Matius 23:27-32
“Celakalah kamu, hai ahli-ahli Taurat dan orang-orang Farisi, hai kamu orang-orang munafik, sebab kamu sama seperti kuburan yang dilabur putih, yang sebelah luarnya memang bersih tampaknya, tetapi yang sebelah dalamnya penuh tulang belulang dan pelbagai jenis kotoran. Demikian jugalah kamu, di sebelah luar kamu tampaknya benar di mata orang, tetapi di sebelah dalam kamu penuh kemunafikan dan kedurjanaan.

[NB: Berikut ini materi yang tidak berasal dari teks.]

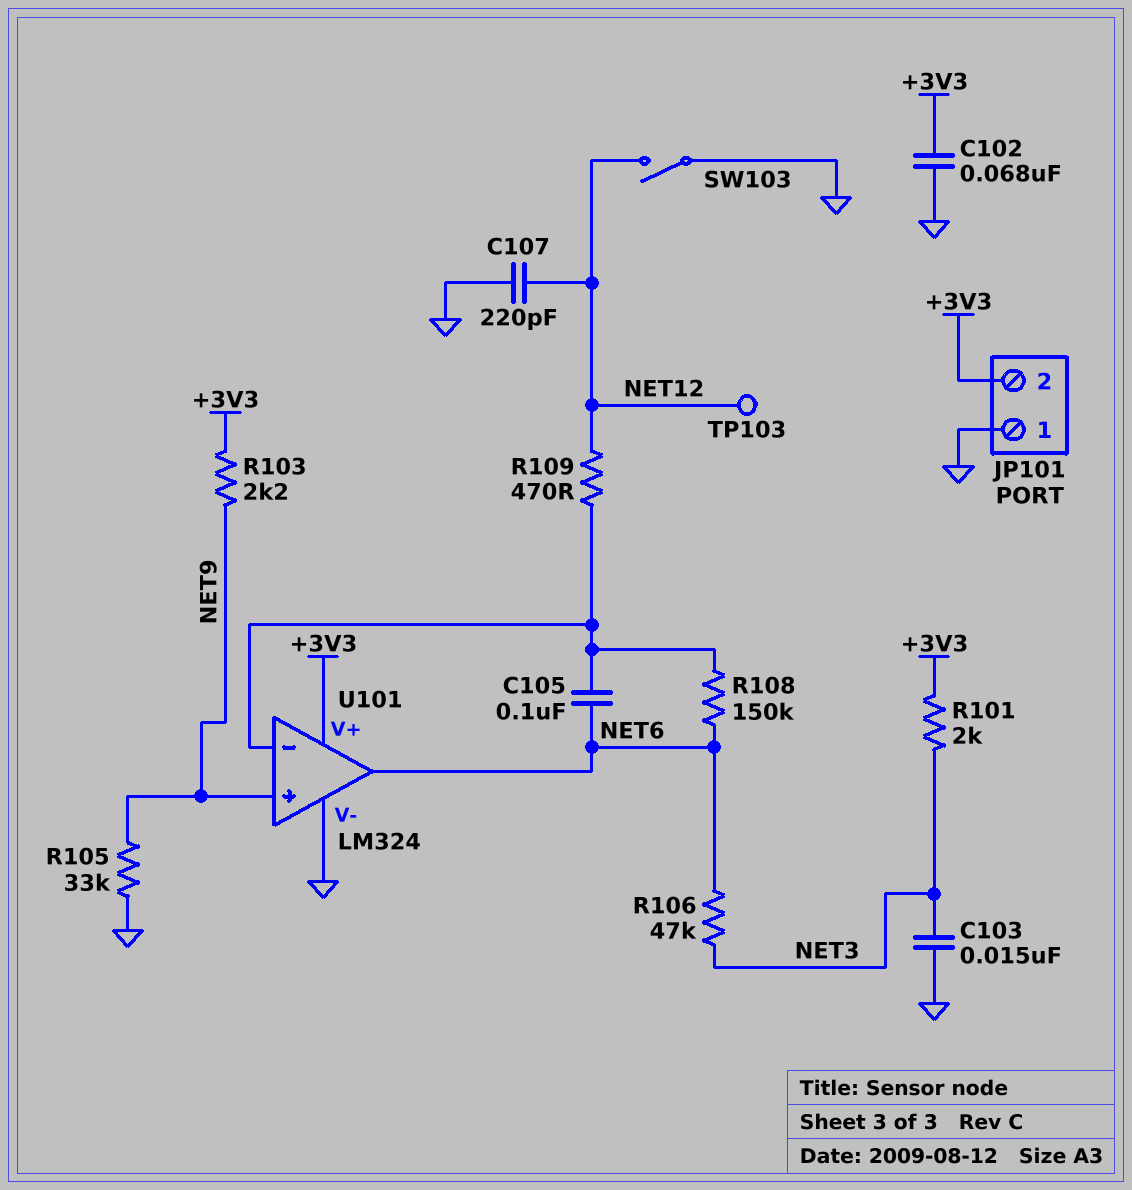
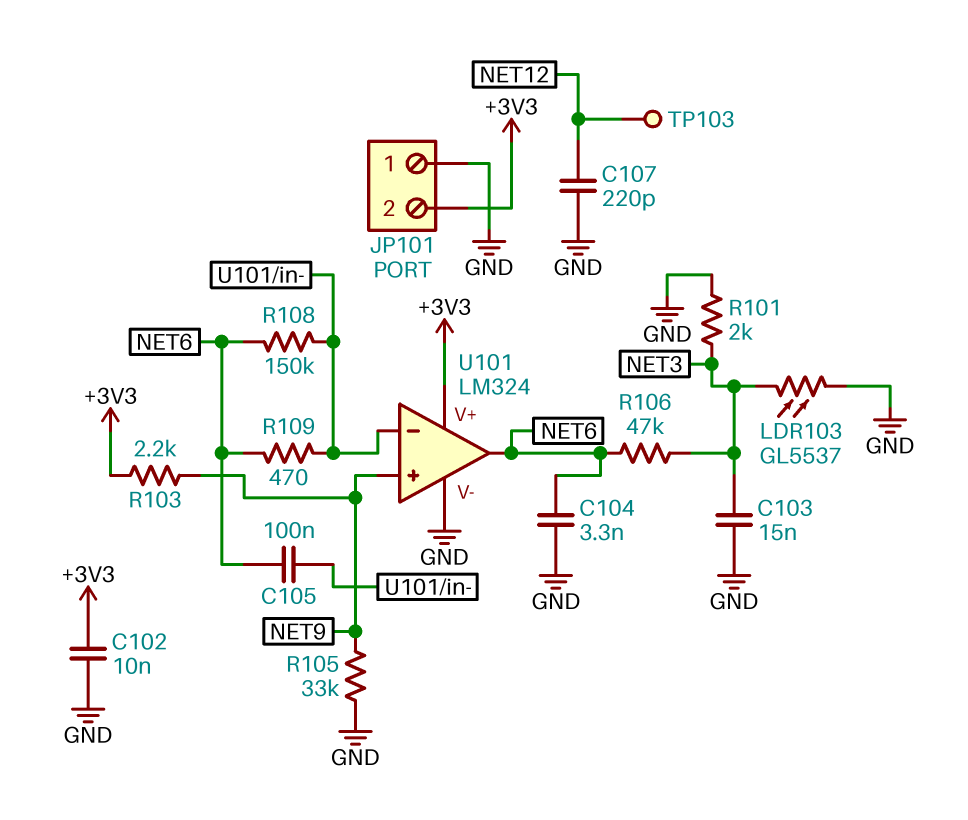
C102: 68nF (+3V3, GND) -> 10nF (+3V3, GND)
C104: none -> 3.3nF (GND, NET6)
LDR103: none -> GL5537 (GND, NET3)
R101: 2k (+3V3, NET3) -> 2k (GND, NET3)
R109: 470 (NET12, U101/in-) -> 470 (NET6, U101/in-)
SW103: switch (GND, NET12) -> none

Celakalah kamu, hai ahli-ahli Taurat dan orang-orang Farisi, hai kamu orang-orang munafik, sebab kamu membangun makam nabi-nabi dan memperindah tugu orang-orang saleh dan berkata: Jika kami hidup di zaman nenek moyang kita, tentulah kami tidak ikut dengan mereka dalam pembunuhan nabi-nabi itu. Tetapi dengan demikian kamu bersaksi terhadap diri kamu sendiri, bahwa kamu adalah keturunan pembunuh nabi-nabi itu. Jadi, penuhilah juga takaran nenek moyangmu!”
***
Yesus kembali mengecam ahli Taurat dan orang-orang Farisi yang munafik. Mereka mengajarkan hal-hal yang terlihat baik hanya agar dilihat banyak orang, tetapi di dalamnya penuh dengan kebohongan. Yesus juga mengingatkan mereka tentang asal-usul dan nenek moyang mereka yang tidak boleh dilupakan.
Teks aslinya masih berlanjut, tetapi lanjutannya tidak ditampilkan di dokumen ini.